Search code examples
ssisssasolappowerpivotpowerquery

Log files & Power Pivot - split DATETIME out into distinct columns?


I'm importing some IIS logs into Power Pivot to do some analysis using:

LogParser.exe "
SELECT 
EXTRACT_TOKEN(LogFileName, 5, '\\') As LogFile,
LogRow,
to_localtime(to_timestamp(date,time)) as LOG_DTTM,
cs-UserName as ClientUserName,
cs-Method,cs-Uri-Stem as UriStem,
cs-Uri-Query as UriQuery,
sc-Status as Status,
sc-SubStatus as SubStatus,
time-Taken as ElapsedTimeMS,
c-Ip As ClientIP,
s-ComputerName as ComputerName,
s-Ip as ServerIP,
s-Port as Port,
sc-Win32-Status as Win32Status,
cs(User-Agent) as UserAgent 
    INTO IIS_LOG_PROD_STAGING 
FROM somefile.log" -o:SQL -oConnString:"Driver=SQL Server;Server=MY_SERVER_NAME; Database=MY_DATABASE_NAME;Trusted_Connection=yes" -createTable:ON -e:10 -transactionRowCount:-1

...and my question is: Should I be splitting up the discrete parts of my DateTime columns into seperate columns at the database storage level, or should that be left to calculated columns in the PowerPivot model?

Marco Russo seems to recommend at least splitting the DATE out into a separate column:
http://sqlblog.com/blogs/marco_russo/archive/2011/09/01/separate-date-and-time-in-powerpivot-and-bism-tabular.aspx

PowerPivot still reads the column as a DateTime, but hour/minute/seconds disappears and the number of unique values is reduced to the number of distinct days in your data. Making it easier to join with a Calendar table, of course!

That seems to make sense. But if I know I'm going to want to be doing analysis at levels such as HourOfDay, DayOfWeek, DayOfMonth, etc should I be splitting those out into separate database columns as well?


Solution

  • I highly recommend creating a date table and a time table to do this type of analysis. The date table will help with the day of week, day of month, etc. calculations. It allows you to easily do date calculations and categorizations through simple joins. The time dimension will group by hours. I tend to create these tables in my database and pull them into my Power Pivot model from SQL Server. My general thought is row-level calculations are more efficiently done in lower levels (SQL Database) than in the Power Pivot model. They can be done in both, so the location is up to you and the amount of memory and CPU available on the server and on the computer running the Power Pivot model. Since Power Pivot is opened on individual laptops and I can't control those, I like to do a lot of computation in SQL Server. I see you tagged Power Query. There are scripts available to create a date dimension in Power Query without needing a table in SQL Server. I haven't built a time dimension in Power Query yet, but here's a good SQL Server script. The date table is at the date level. The time table goes down to seconds and allows you to easily roll times up by minute, hour, etc.

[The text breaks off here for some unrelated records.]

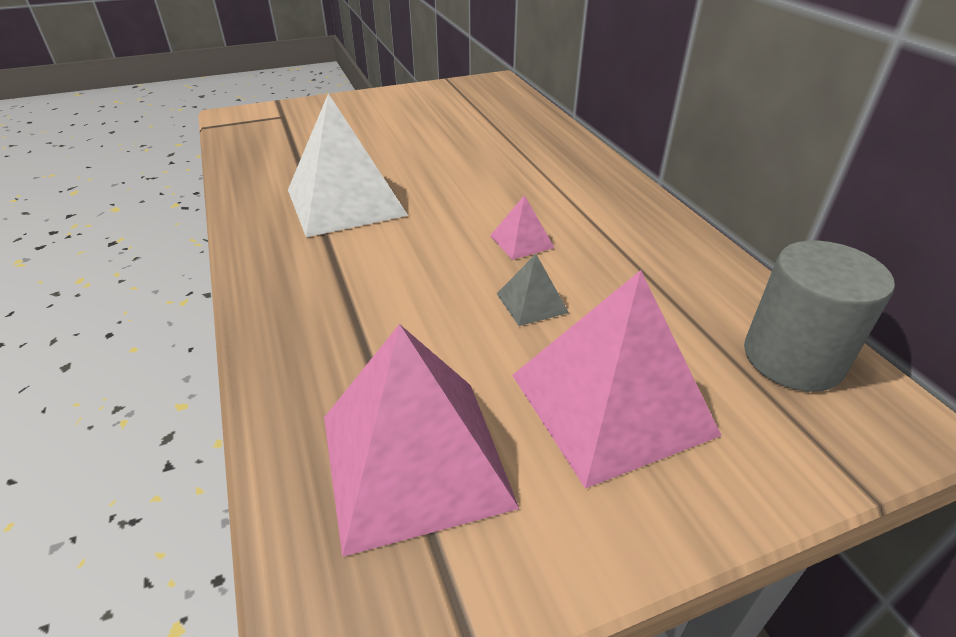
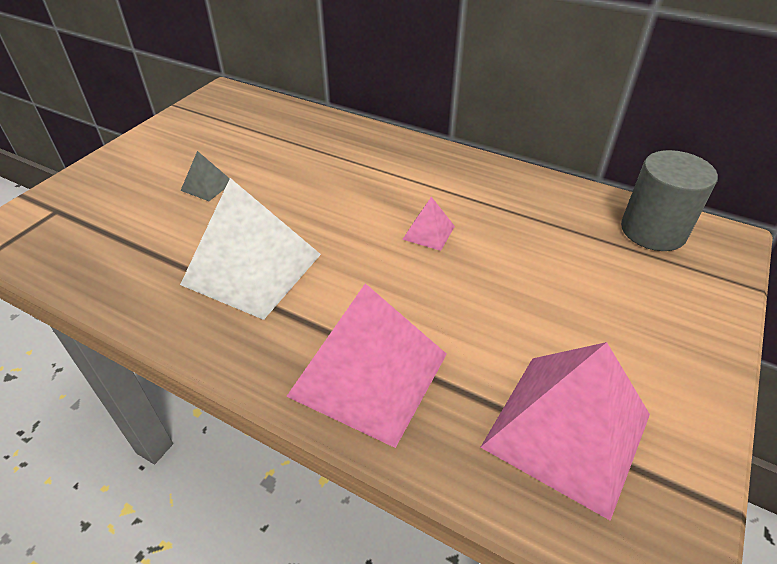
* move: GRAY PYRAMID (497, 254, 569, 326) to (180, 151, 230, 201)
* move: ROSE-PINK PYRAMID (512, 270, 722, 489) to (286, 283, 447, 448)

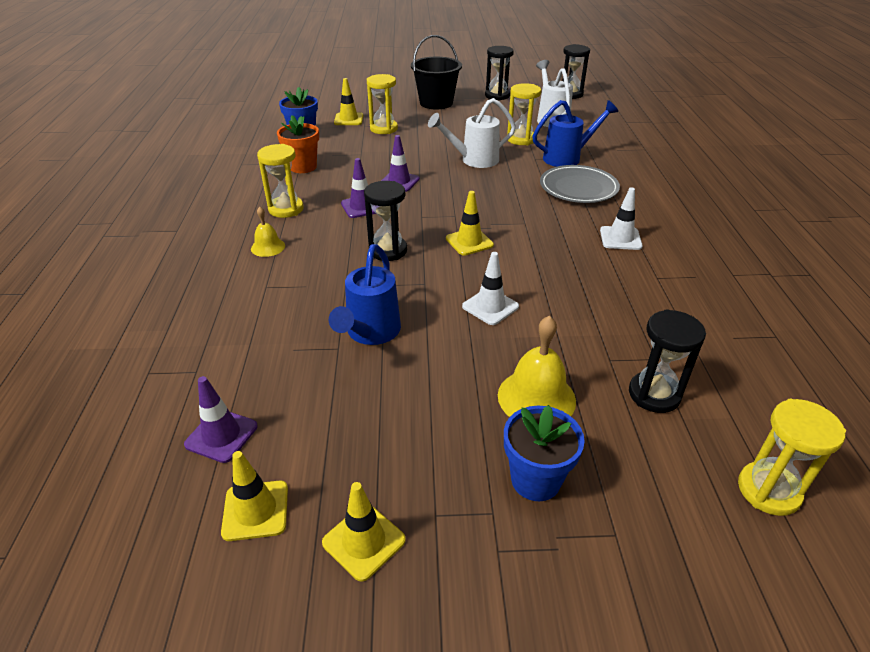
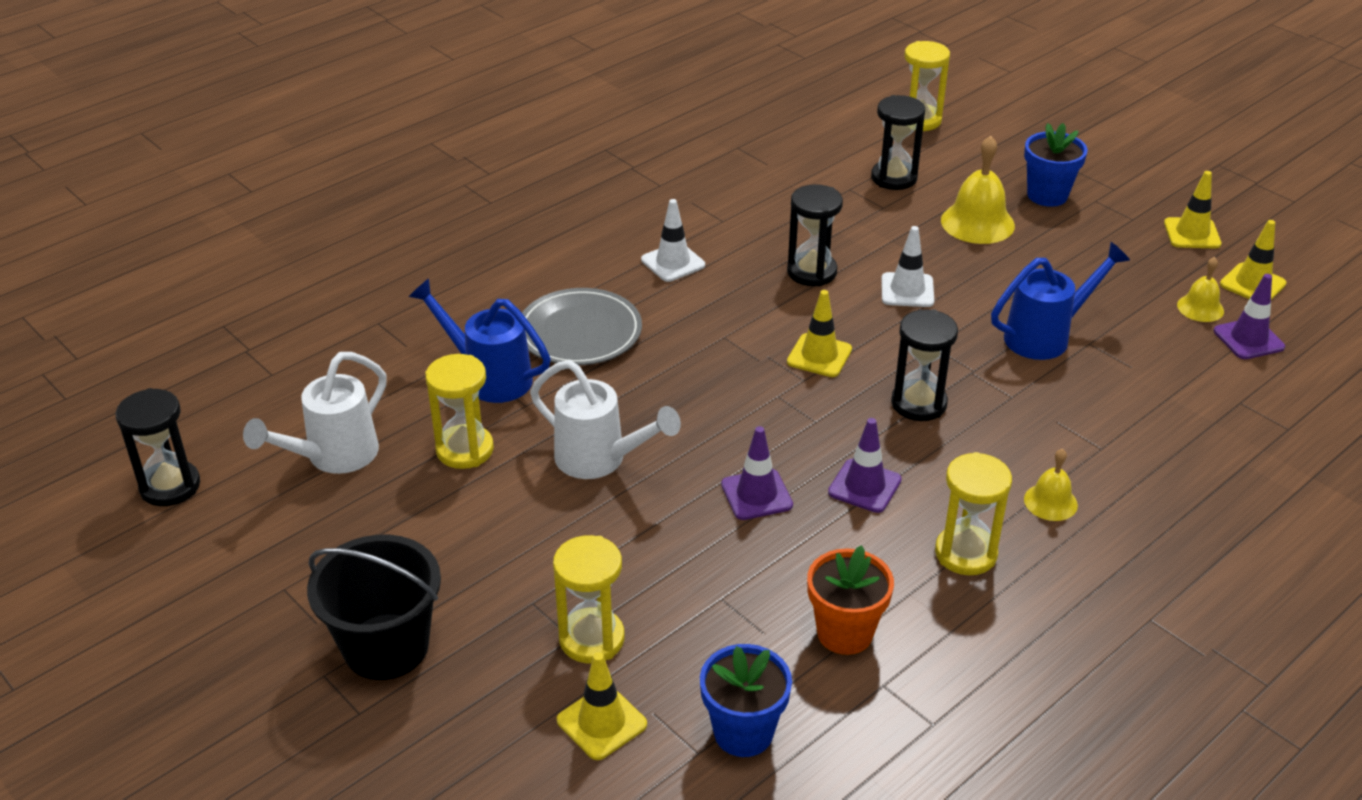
* move: JET-BLACK SANDGLASS (485, 46, 514, 100) to (787, 184, 843, 287)
* insert: GOLDEN SCHOOL BELL (1177, 257, 1224, 322)

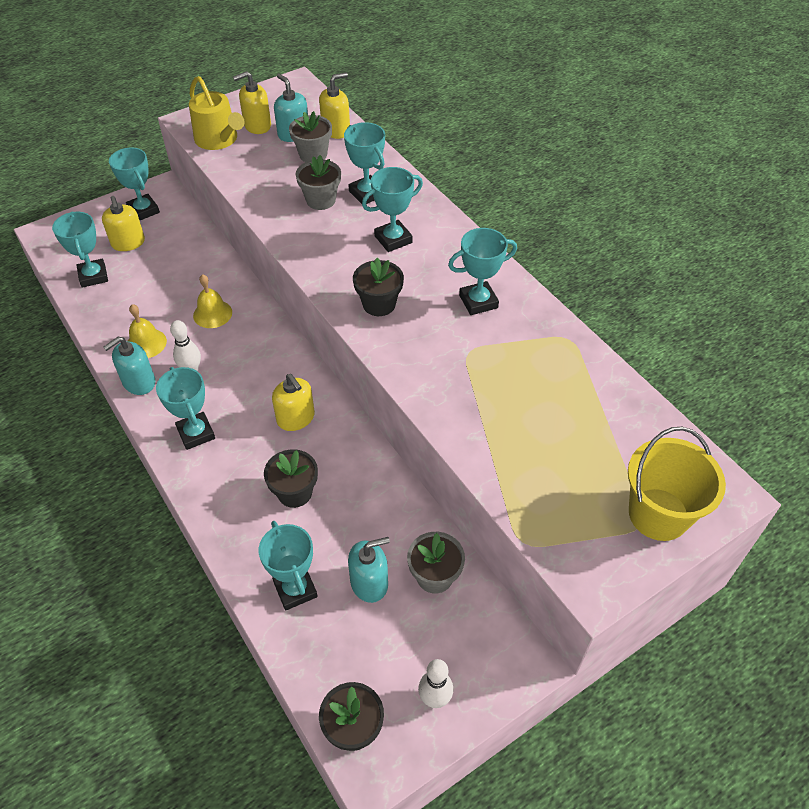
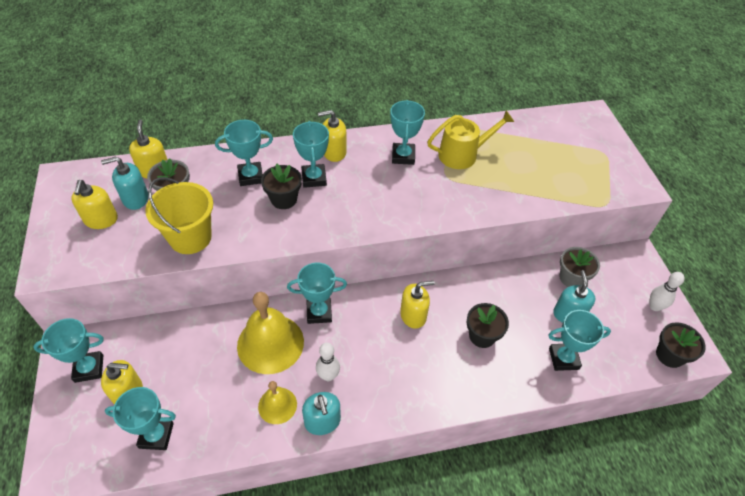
* move: TEAL AWARD CUP (156, 367, 215, 450) to (287, 262, 347, 324)
* move: GOLDEN WATERING POT (189, 76, 245, 150) to (427, 111, 514, 169)
* resize: GOLDEN SCHOOL BELL (193, 274, 232, 328) = (237, 292, 304, 374) x1.84
* delete: GRAY FLOWER POT (296, 155, 341, 210)
* move: JET-BLACK FLOWER POT (353, 258, 404, 316) to (261, 164, 302, 209)
* move: GOLDEN SAND BUCKET (628, 427, 726, 541) to (145, 177, 213, 254)
* insert: GOLDEN SOAP DISPENSER (318, 110, 347, 162)

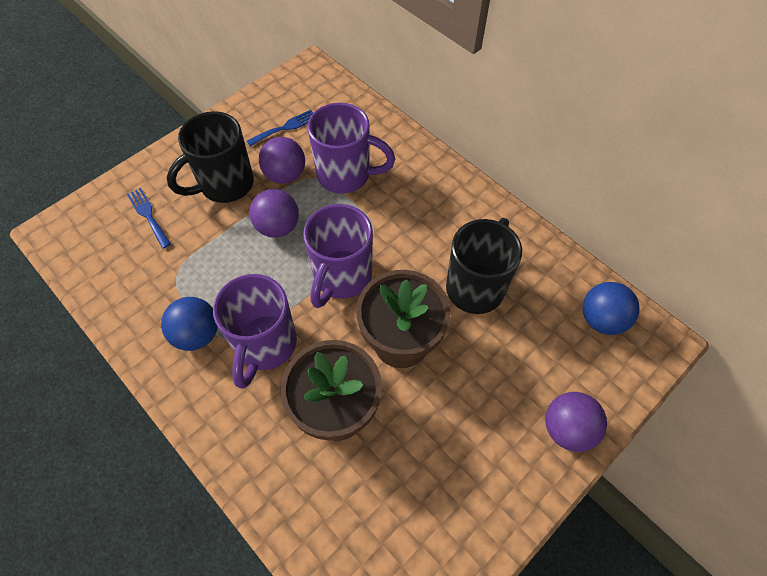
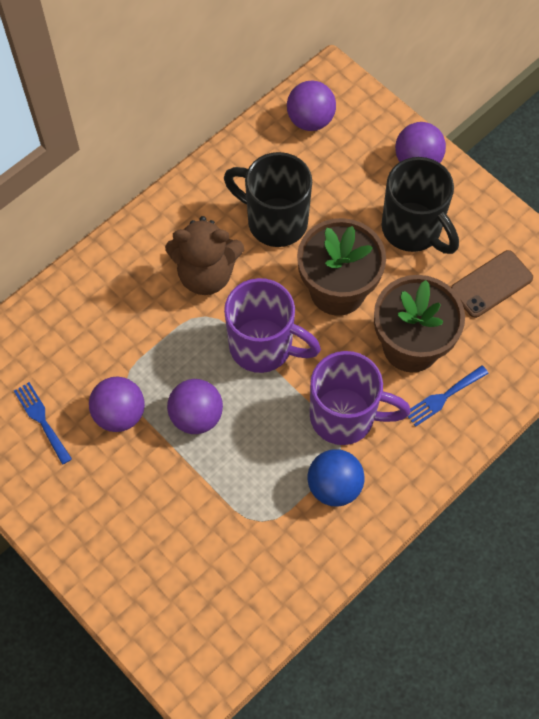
* move: COBALT DINNER FORK (127, 188, 171, 249) to (408, 365, 489, 427)
* move: JET-BLACK COFFEE MUG (167, 111, 254, 203) to (382, 157, 459, 254)
* delete: PURPLE COFFEE MUG (308, 103, 395, 194)
* recolor: COBALT BALL (582, 282, 640, 335) to PURPLE BALL (287, 80, 336, 131)
* insert: RUSSET TEDDY (165, 216, 244, 295)
* insert: RUSSET MOBILE PHONE (451, 250, 533, 318)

    Here's the date table from the link:

    CREATE TABLE [dbo].[DimDate] (
        [DateKey] [int] NOT NULL
        ,[Date] [datetime] NOT NULL
        ,[Day] [char](10) NULL
        ,[DayOfWeek] [smallint] NULL
        ,[DayOfMonth] [smallint] NULL
        ,[DayOfYear] [smallint] NULL
        ,[PreviousDay] [datetime] NULL
        ,[NextDay] [datetime] NULL
        ,[WeekOfYear] [smallint] NULL
        ,[Month] [char](10) NULL
        ,[MonthOfYear] [smallint] NULL
        ,[QuarterOfYear] [smallint] NULL
        ,[Year] [int] NULL
        );
    

    And here's the time table:

    create table time_of_day 
    ( 
         time_of_day_key smallint primary key, 
         hour_of_day_24 tinyint,                --0-23, military/European time 
         hour_of_day_12 tinyint,                --1-12, repeating for AM/PM, for us American types 
         am_pm char(2),                         --AM/PM 
         minute_of_hour tinyint,                --the minute of the hour, reset at the top of each hour. 0-59 
         half_hour tinyint,                     --1 or 2, if it is the first or second half of the hour 
         half_hour_of_day tinyint,              --1-24, incremented at the top of each half hour for the entire day 
         quarter_hour tinyint,                  --1-4, for each quarter hour 
         quarter_hour_of_day tinyint,           --1-48, incremented at the tope of each half hour for the entire day 
         string_representation_24 char(5),      --military/European textual representation 
         string_representation_12 char(5)       --12 hour clock representation sans AM/PM 
    ) 
    

    Even if you aren't really creating a dimensional model, these tables can be helpful to have.